La situation est critique ; les psychologues l’ont maintes fois décriée et multiplient les appels à un meilleur accès à la psychothérapie tout comme aux autres services en psychologie, faisant au passage la démonstration sans équivoque que permettre l’accès aux psychologues est non seulement essentiel sur le plan humain et social, mais aussi, pour parler le langage des gestionnaires, très payant avec des rendements de l’investissement significatifs.

Pourtant, il n’y a pas de pénurie de psychologues au Québec. Le problème est donc autre : le réseau public n’arrive tout simplement pas à les attirer et encore moins à les retenir. Pourquoi ? La réponse est fort simple : des conditions de travail déplorables.

Pour devenir psychologue, il faut détenir un doctorat. Cela implique de faire entre sept et dix ans d’études universitaires, et pendant cette formation, l’étudiant doit performer à un niveau exceptionnel. Et combien le réseau public québécois offre-t-il aux psychologues exactement ?

28,33 $ l’heure, et 52,88 $ au maximum de l’échelle.

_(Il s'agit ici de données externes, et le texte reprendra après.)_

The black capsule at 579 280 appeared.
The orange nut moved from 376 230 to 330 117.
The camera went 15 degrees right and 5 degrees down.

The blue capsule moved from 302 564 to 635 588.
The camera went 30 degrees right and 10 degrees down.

Or, mes étudiants qui se lancent en cabinet privé à peine leur doctorat terminé facturent 160 $ l’heure. Un an plus tard, la plupart demandent 180 $.

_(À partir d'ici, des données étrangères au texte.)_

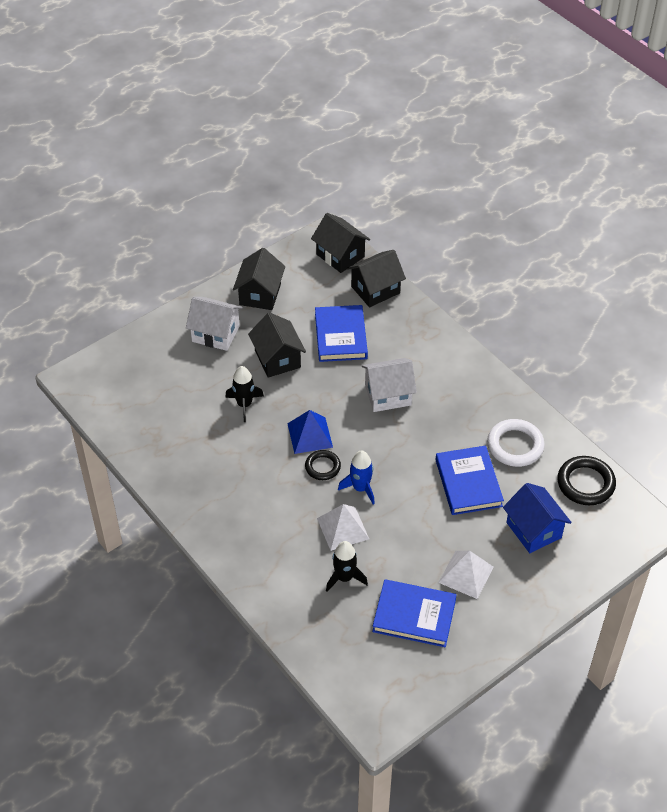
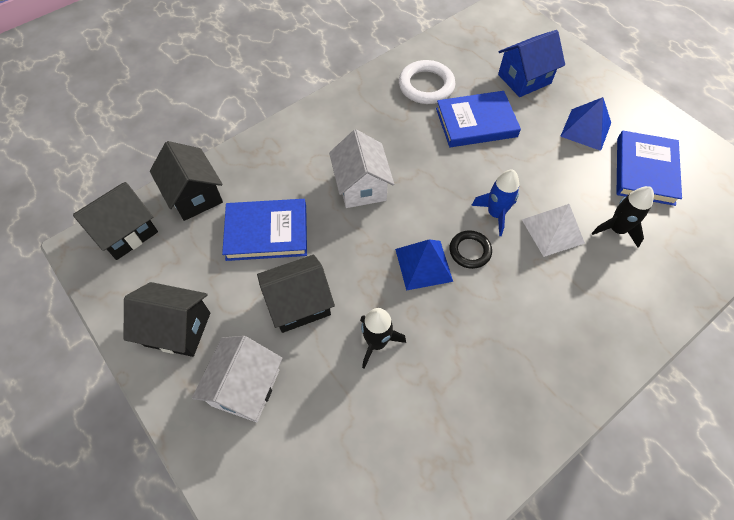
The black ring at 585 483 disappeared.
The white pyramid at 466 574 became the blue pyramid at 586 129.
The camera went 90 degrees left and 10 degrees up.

Ainsi, le jeune psychologue se verra offrir un salaire dérisoire au public, ce qui est d’autant plus insultant qu’il entrera sur le marché du travail avec des dettes d’études, en plus de commencer à travailler plus tard que les techniciens et bacheliers du réseau. Cela n’est pas sans conséquence : les bacheliers en travail social, par exemple, prendront leur retraite de cinq à six ans plus tôt que leurs collègues psychologues en ayant accumulé plus de 300 000 $ d’actifs supplémentaires qu’eux.

Mais si les conditions de travail des psychologues expliquent leur absence dans le réseau, comment expliquer ces conditions de travail ? La réponse ici aussi est fort simple : une représentation syndicale exécrable.

Les psychologues ne constituent que 3 % d’un immense groupe de négociation (par exemple, l’Alliance du personnel professionnel et technique de la santé et des services sociaux) où ils sont d’ailleurs les seuls à avoir l’obligation de détenir un doctorat pour exercer leur profession.

Ils n’ont pas de voix à la table de négociation, ils sont représentés par un syndicat qui refuse de reconnaître que leur situation est unique et requiert un traitement et un rattrapage salarial particuliers.

Ainsi, s’il y a pénurie de psychologues dans le réseau public québécois, c’est en raison non seulement du laxisme du gouvernement, lequel tourne le dos aux Québécois et Québécoises et hypothèque toute une génération de jeunes, mais aussi d’un syndicat volontairement aveugle et incapable.

Le Québec n’a pas les moyens de voir ses psychologues déserter ses hôpitaux, ses écoles et ses centres de réadaptation. Sans actions draconiennes et rapides du gouvernement, notamment une révision quant à la représentation syndicale des psychologues, des départs en masse du réseau seront encore à prévoir.

Et si c’est le cas – et ce le sera, car le réseau, il nous faut l’admettre, ne veut pas de vous, chers psychologues –, sachez que les cliniques privées embauchent.